On Sat, 9 Jun 2007, Al Viro wrote:
> 
> How the hell can it be racy wrt normal open()?  F_DUPFD is not dup2(),
> it's non-overriding.

Al, you probably didn't read this thread from the beginning (not in this 
particular email thread - an earlier one on the whole feature).

The problem is that a thread wants to open a FD_CLOEXEC file descriptor, 
because it is doing something that is thread-local. So it does

	fd = some.op.that.returns.an.fd.like.socket();
	fcntl(fd, F_SETFD, &FD_CLOEXEC);

but *another* thread does an execve() at the same time, and the fcntl() 
never gets to happen!

Which is why you'd like to do the *initial* operation with a flag that 
says "please set the FD_CLOEXEC flag on the file descriptor", so that you 
*atomically* install the file file descriptor and set the FD_CLOEXEC bit.

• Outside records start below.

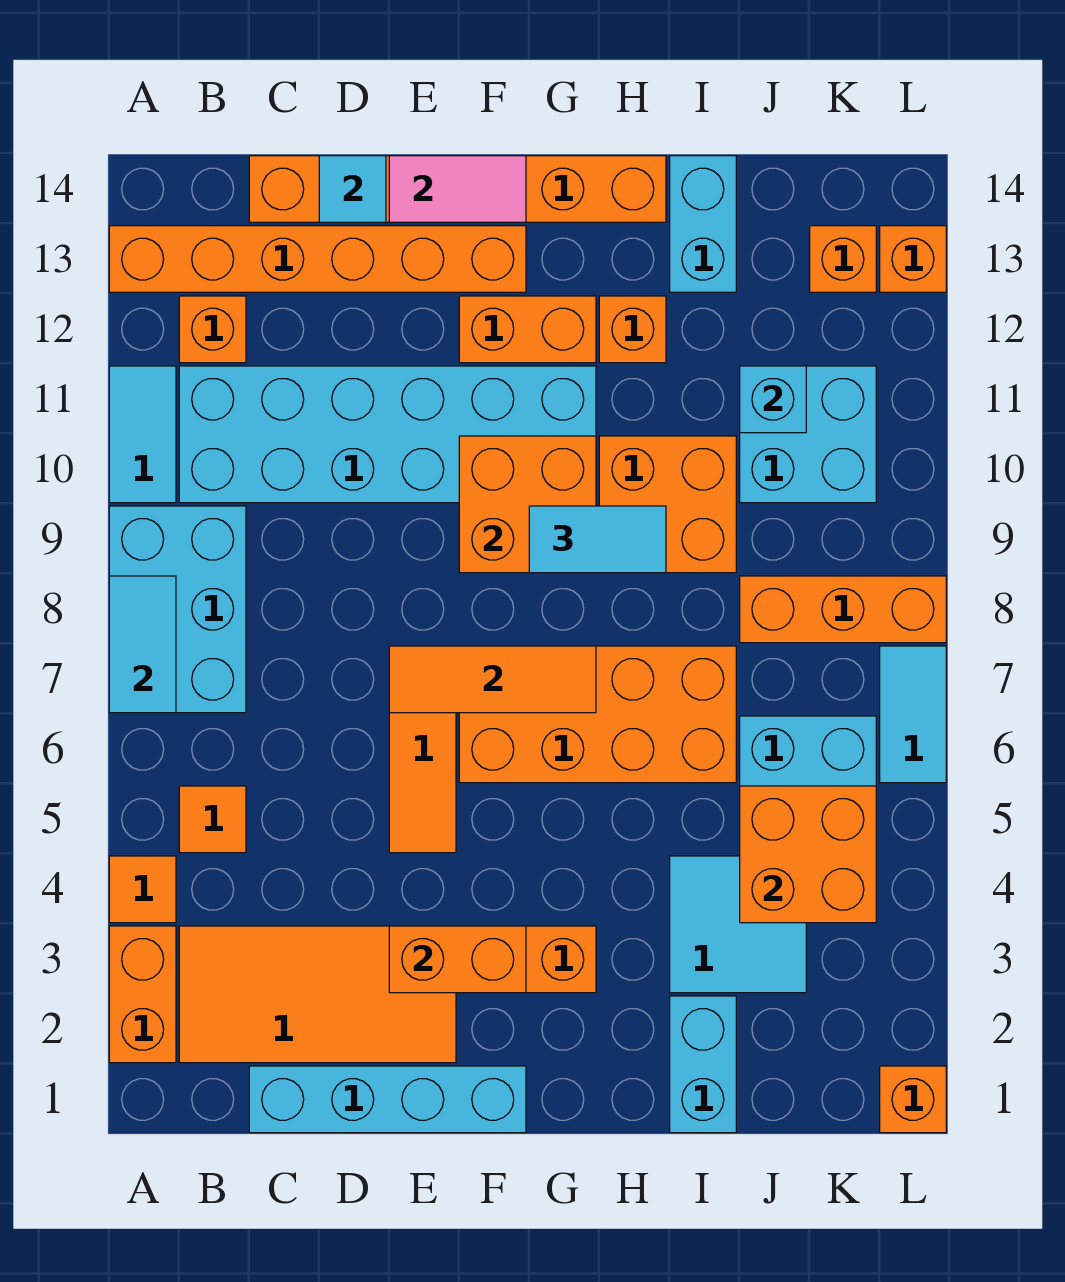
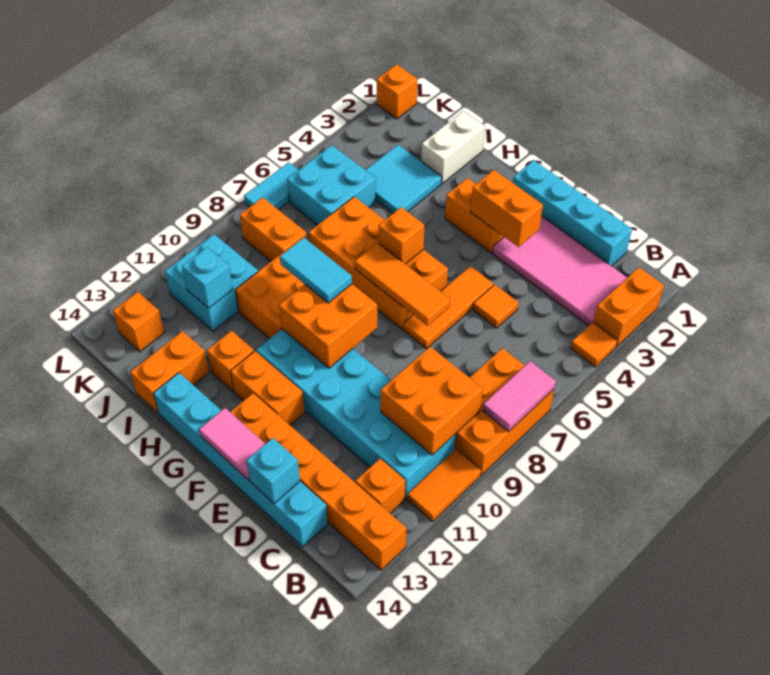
cyan brick A7:B9 level 1 -> orange brick A7:B9 level 1
cyan tile A7:A8 level 2 -> pink tile A7:A8 level 2
cyan tile A10:A11 level 1 -> orange tile A10:A11 level 1
orange tile B2:E3 level 1 -> pink tile B2:E3 level 1
orange tile B5 level 1 -> orange tile D5 level 1
orange brick C14:H14 level 1 -> cyan brick C14:H14 level 1
cyan tile D14 level 2 -> cyan brick D14 level 2
cyan brick I1:I2 level 1 -> white brick I1:I2 level 1
cyan brick I13:I14 level 1 -> orange brick I13:I14 level 1
orange brick J4:K5 level 2 -> orange brick B9:C10 level 2
orange brick J8:L8 level 1 -> orange brick J8:K8 level 1
orange brick L13 level 1 -> orange brick G6 level 2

It's trivial to do for open(), but there are about a million ways to get a 
file descriptor, and open() is just about the *only* one of those that 
actually takes a "flags" field that can be used to tell the kernel.

So ignore the fdmapping for now: that's just an extended thing. The 
problem is _independent_ of the fdmapping, but it turns out that a lot of 
these problems are intertwined, in that you actually want *other* flags 
than just "FD_CLOEXEC". For example, one of the flags would be "private fd 
space" (which is where fdmap comes in), so that a library can allocate its 
own internal file descriptors *without* impacting the caller that depends 
on its own file descriptor allocation.

(And dammit, that _is_ a *real*issue*. No races necessary, no NR_OPEN 
iterations, no even *halfway* suspect code. It's perfectly fine to do

	close(0);
	close(1);
	close(2);
	.. generate filenames, whatever ..
	if (open(..) < 0 || open(..) < 0 || open(..) < 0)
		die("Couldn't redirect stdin/stdout/stderr");

and there's absolutely nothing wrong with this kind of setup, even if you 
could obviously have done it other ways too (ie by using "dup2()" instead 
of "close + open"),

And that means that libraries currently MUST NOT open their own file 
descriptors, exactly because they mess with the "application file 
descriptor namespace", namely the linear POSIX-defined fd allocation 
rules!

And no, "dup2(fd, SOME_BIG_FD)" is *not* the answer, exactly because we 
end up sucking like mad if you actually were to do it!

So I think both the FD_CLOEXEC _and_ the "private fd space" are real 
issues. I don't agree with the "random fd" approach. I'd much rather have 
a non-random setup for the nonlinear ones (it just shouldn't be linear).